Train KGE using COLab to load DGL-KE
Create a data folder on the command line, manually or request files
# Refer to https://github.com/MaastrichtU-IDS/KGRulEm/blob/7a696485f9506ba6af886b6cc86658a5fa6c696b/embeddings/Train_embeddings.i pynb! mkdir my_task# Handle custom files
import os
import numpy as np
import pandas as pd
triples_path = "./data/freebase-237-merged-and-remapped.csv"
df = pd.read_csv(triples_path, names=['sub'.'pred'.'obj'])
triples = df.values.tolist()
print(len(triples))
# Please make sure the output directory exist.
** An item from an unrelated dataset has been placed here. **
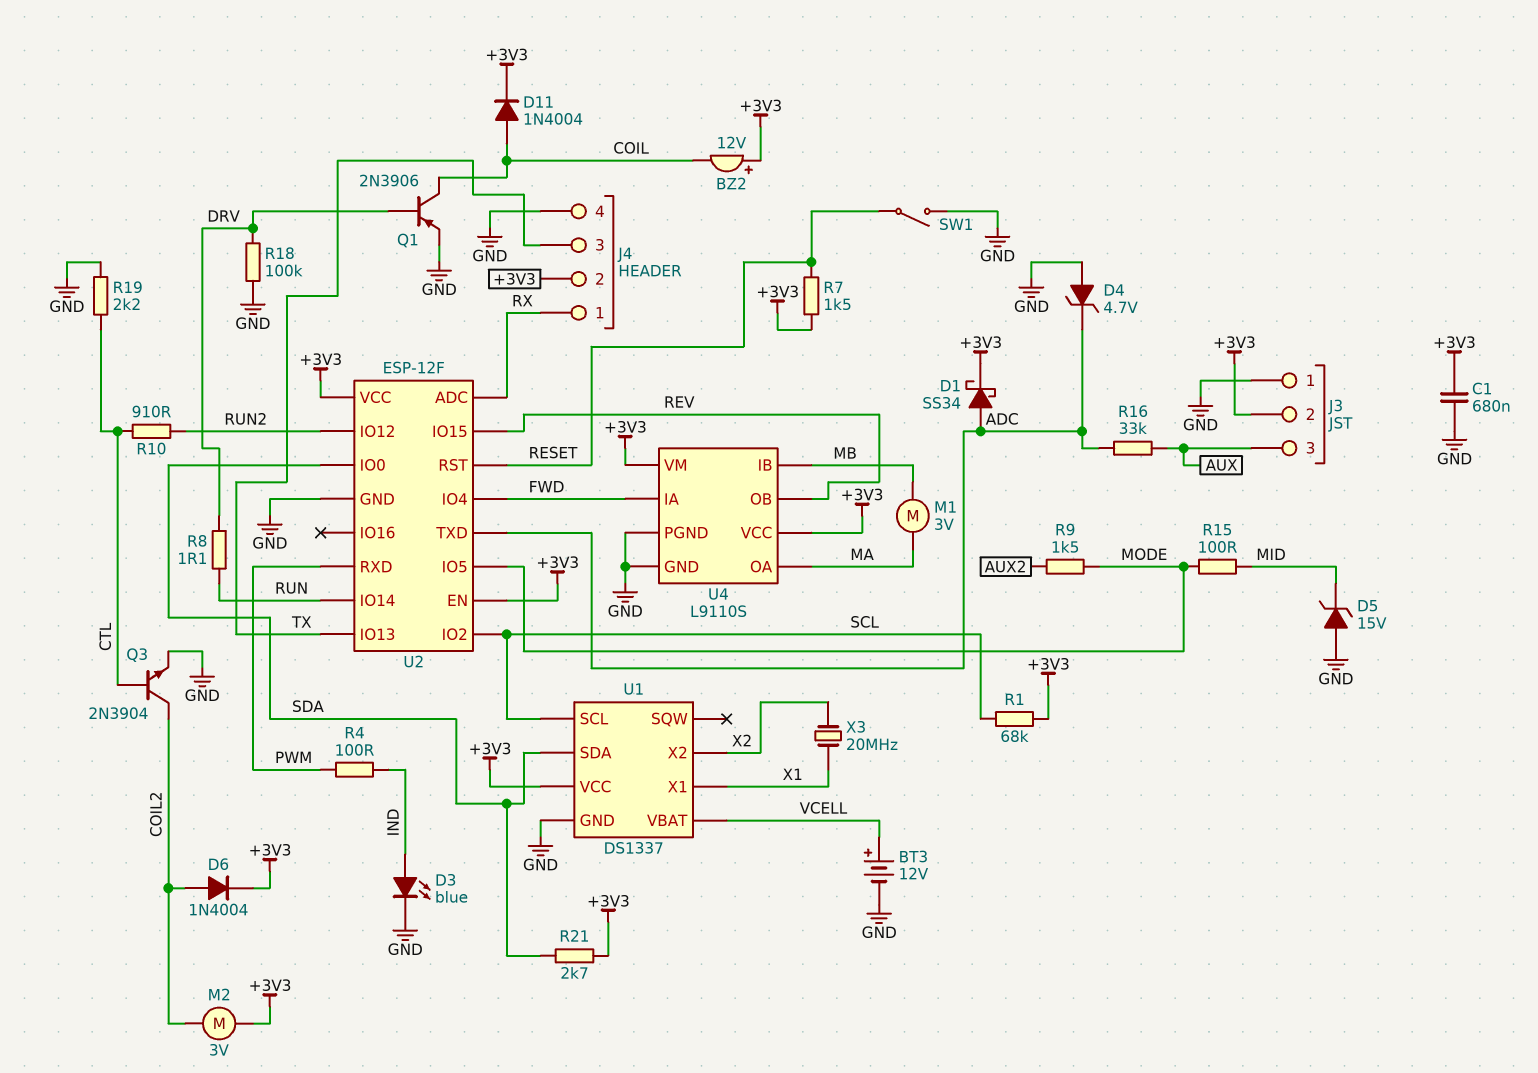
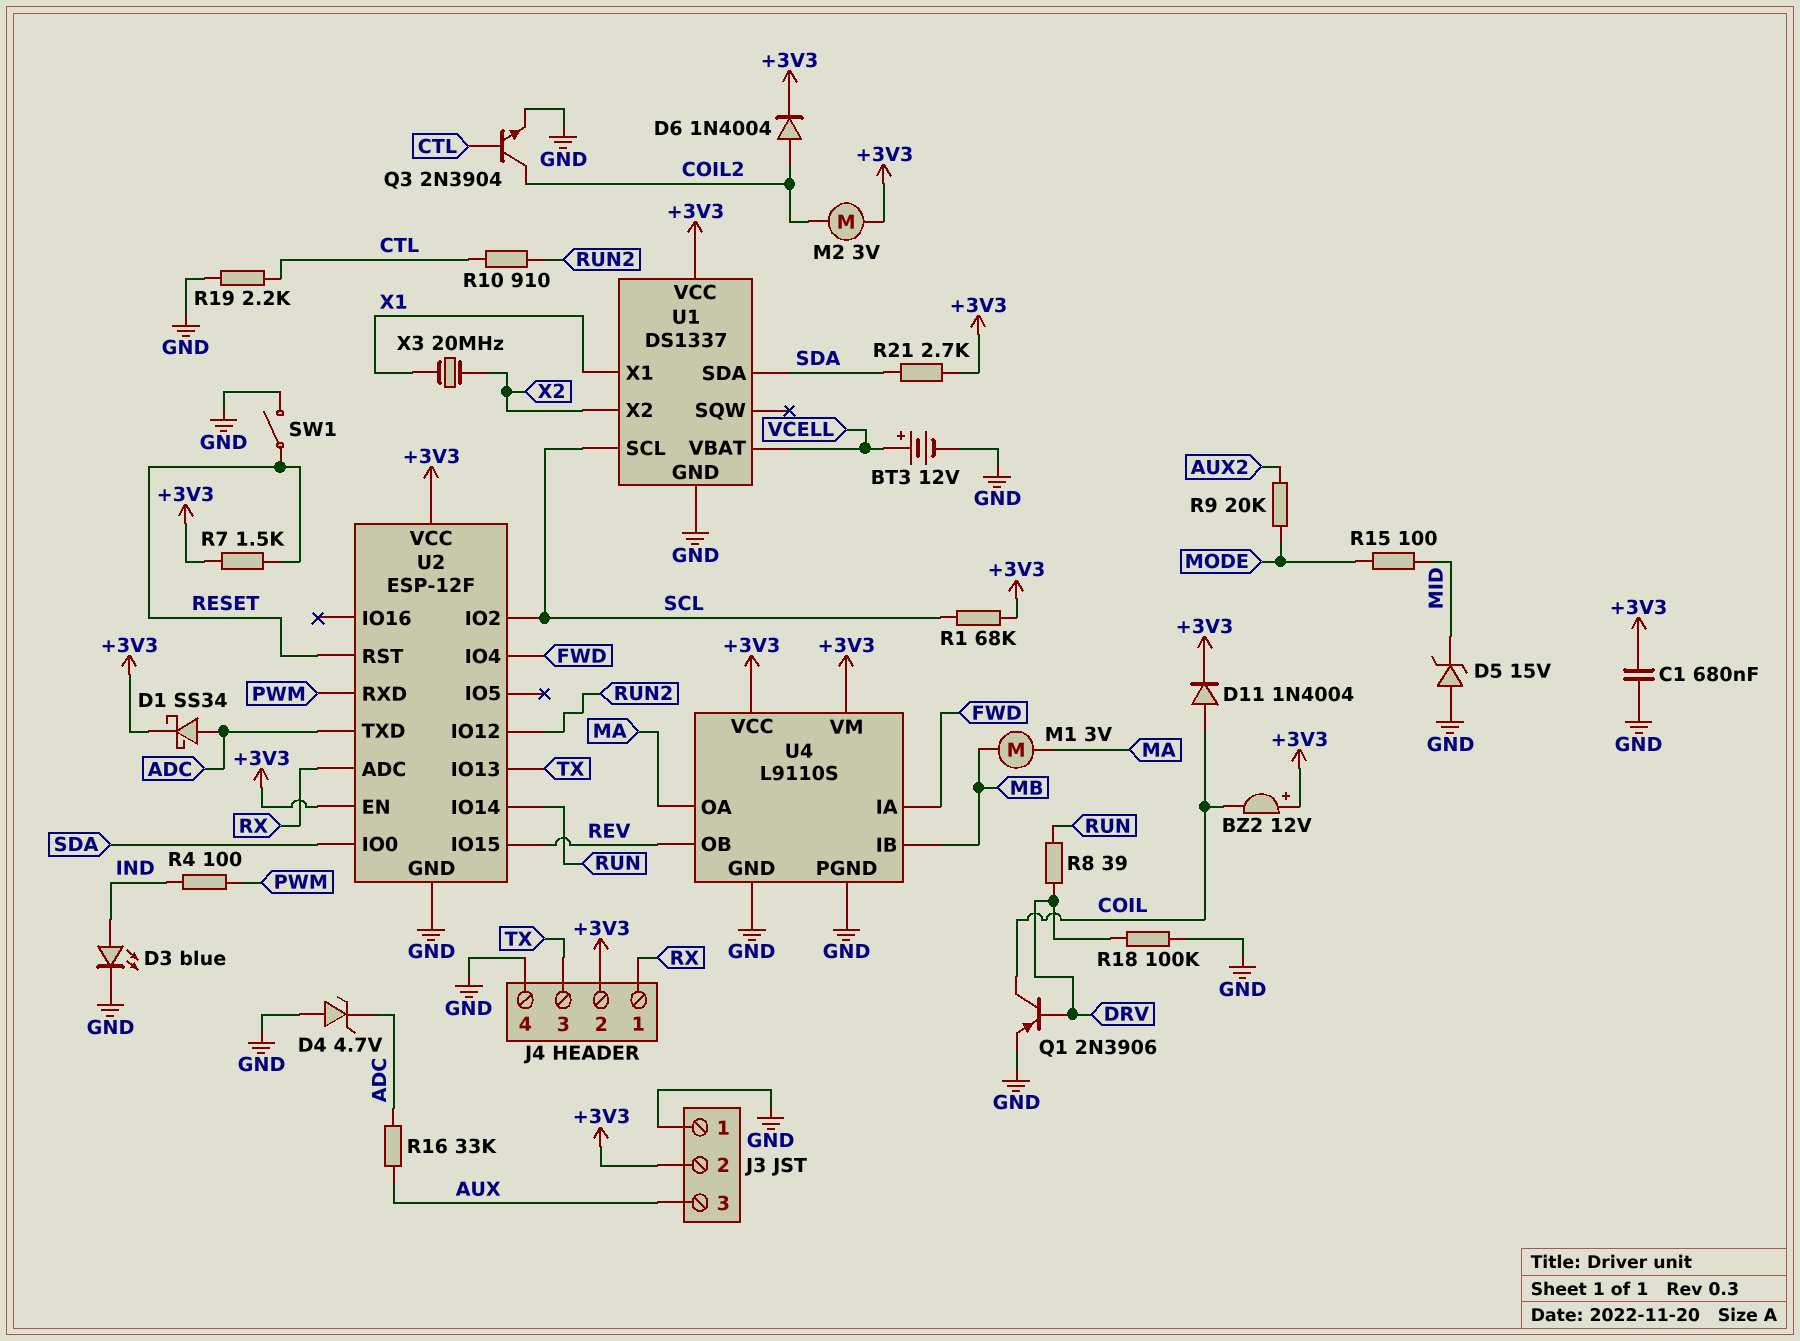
R8: 1.1 (DRV, RUN) -> 39 (DRV, RUN)
R9: 1.5k (AUX2, MODE) -> 20k (AUX2, MODE)
U2 pin IO5: MODE -> none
seed = np.arange(num_triples)
np.random.seed(Awesome!)
np.random.shuffle(seed)
train_cnt = int(num_triples * 0.9)
valid_cnt = int(num_triples * 0.05)
train_set = seed[:train_cnt]
train_set = train_set.tolist()
valid_set = seed[train_cnt:train_cnt+valid_cnt].tolist()
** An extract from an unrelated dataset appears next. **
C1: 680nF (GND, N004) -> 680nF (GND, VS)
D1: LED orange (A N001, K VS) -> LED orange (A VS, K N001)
test_set = seed[train_cnt+valid_cnt:].tolist()
with open("./data/FB15K237_train.tsv".'w+') as f:
for idx in train_set:
f.writelines("{}\t{}\t{}\n".format(triples[idx][0], triples[idx][1], triples[idx][2]))
with open("./data/FB15K237_valid.tsv".'w+') as f:
for idx in valid_set:
f.writelines("{}\t{}\t{}\n".format(triples[idx][0], triples[idx][1], triples[idx][2]))
with open("./data/FB15K237_test.tsv".'w+') as f:
for idx in test_set:
f.writelines("{}\t{}\t{}\n".format(triples[idx][0], triples[idx][1], triples[idx][2]))
Use the command line! DGLBACKEND=pytorch dglke_train --dataset FB15K237 --data_path ./data --data_files FB15K237_train.tsv FB15K237_valid.tsv FB15K237_test.tsv --format 'raw_udd_hrt' --model_name TransE_l2 --dataset FB15K237 --batch_size 1000 \
--neg_sample_size 200 --hidden_dim 400 --gamma 19.9 --lr 0.25 --max_step 500 --log_interval 100 \
--batch_size_eval 16 -adv --regularization_coef 1.00 e-09 --test --num_thread 1 --num_proc 8
Copy the code
Additional code implementation resources
[2] TransE knowledge graph completion, FB15K-237 data set (Python implementation) [3] Analysis of the basic code of knowledge graph Embedding technology [4] [KG note]
NLP cute new, shallow talent, mistakes or imperfect place, please criticize!!